9. Ouvriers qualifiés dans la production [140 000]

Que ce soit dans les secteurs de l’extraction, de la fabrication, de la transformation ou de l’assemblage, il existe un nombre important de machines, de moteurs et d’appareils en tout genre requérant un savoir-faire supérieur à celui des ouvriers spécialisés pour être programmés, opérés, entretenus en permanence et réparés de manière ponctuelle. Les ouvriers qualifiés dans la production sont des ouvriers de métier comme les machinistes, présents dans divers domaines industriels (automobiles, aéronefs, plastique, etc.), ou encore les tôliers et les chaudronniers dans l’industrie métallurgique.
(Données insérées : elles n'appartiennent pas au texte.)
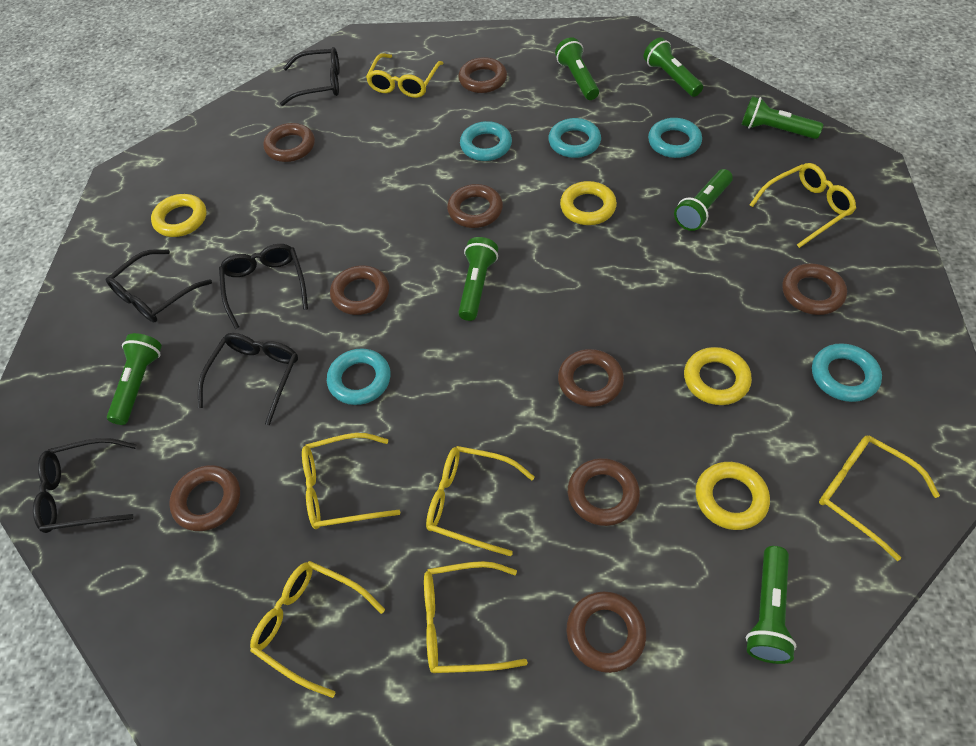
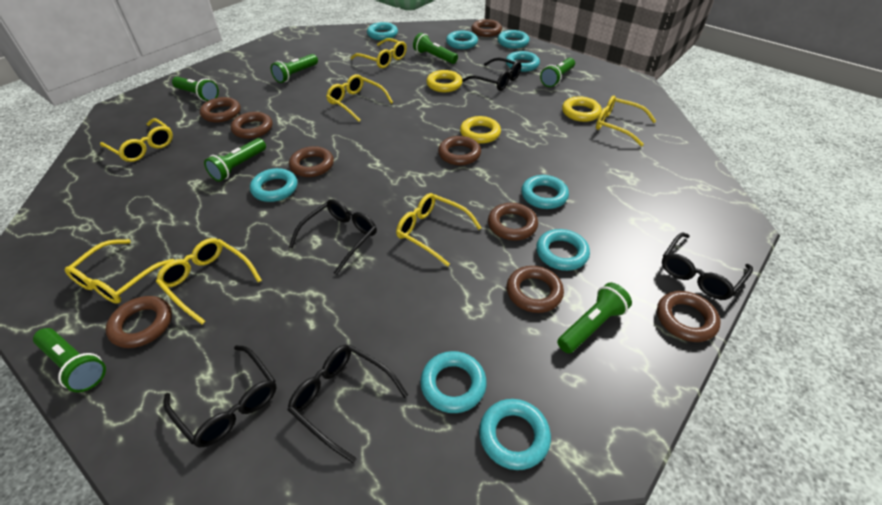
turquoise ring: 5 -> 9
yellow ring: 4 -> 3

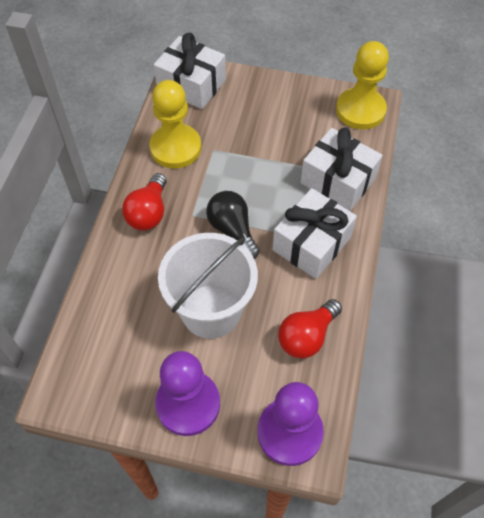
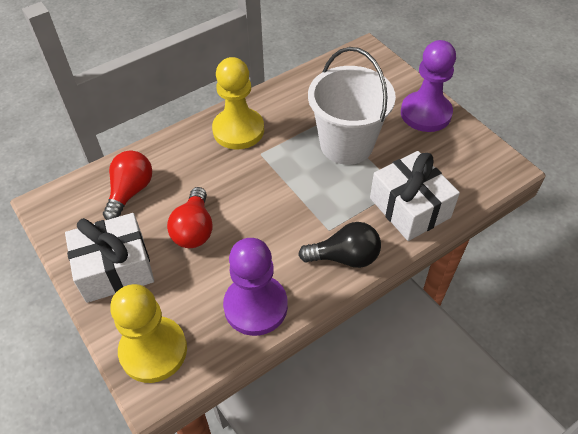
white gift: 3 -> 2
Une bonne partie des ouvriers qualifiés dans la production sont aussi des mécaniciens, des électromécaniciens, des soudeurs et des outilleurs-ajusteurs qui prennent en charge l’installation et le bon fonctionnement des moyens de production. Ces ouvriers s’occupent des mécanismes de chaînes de montage dans les usines, des systèmes de réfrigération dans les entrepôts, et de tout autre équipement industriel. Dans ce grand groupe, figurent aussi les ouvriers qualifiés œuvrant dans le transport et la circulation des marchandises comme le sont les conducteurs et les réparateurs d’équipement lourd, de locomotives et de semi-remorques.

10. Techniciens dans la production et les services publics [755 000]

On entend par technicien un prolétaire dont la fonction principale réside dans l’application d’une technique ou d’un ensemble de techniques découlant de diverses sciences. Ces techniques peuvent consister à utiliser des procédés industriels et d’ingénierie, à administrer des soins, à utiliser du matériel médical, ou encore à se servir de logiciels et de réseaux informatiques. Les techniciens sont présents dans les secteurs que sont les sciences naturelles et appliquées (la plupart du temps liées à la production), la santé (hygiénistes dentaires, infirmières, inhalothérapeutes, ambulanciers, etc.) et les services sociaux, éducatifs et juridiques (enseignants au primaire et au secondaire, éducatrices à l’enfance, éducateurs spécialisés, techniciens juridiques, etc.). Bien qu’ils aient une formation collégiale, et même parfois une formation universitaire, ils demeurent des travailleurs salariés ne possédant pas leurs propres moyens de production et n’ayant pas un rôle de direction dans le procès de travail. Dans la production, les techniciens sont souvent sous la direction d’ingénieurs. Ce dernier grand groupe représente le dernier segment de la division sociale du travail, soit la dernière fonction dans le procès de production.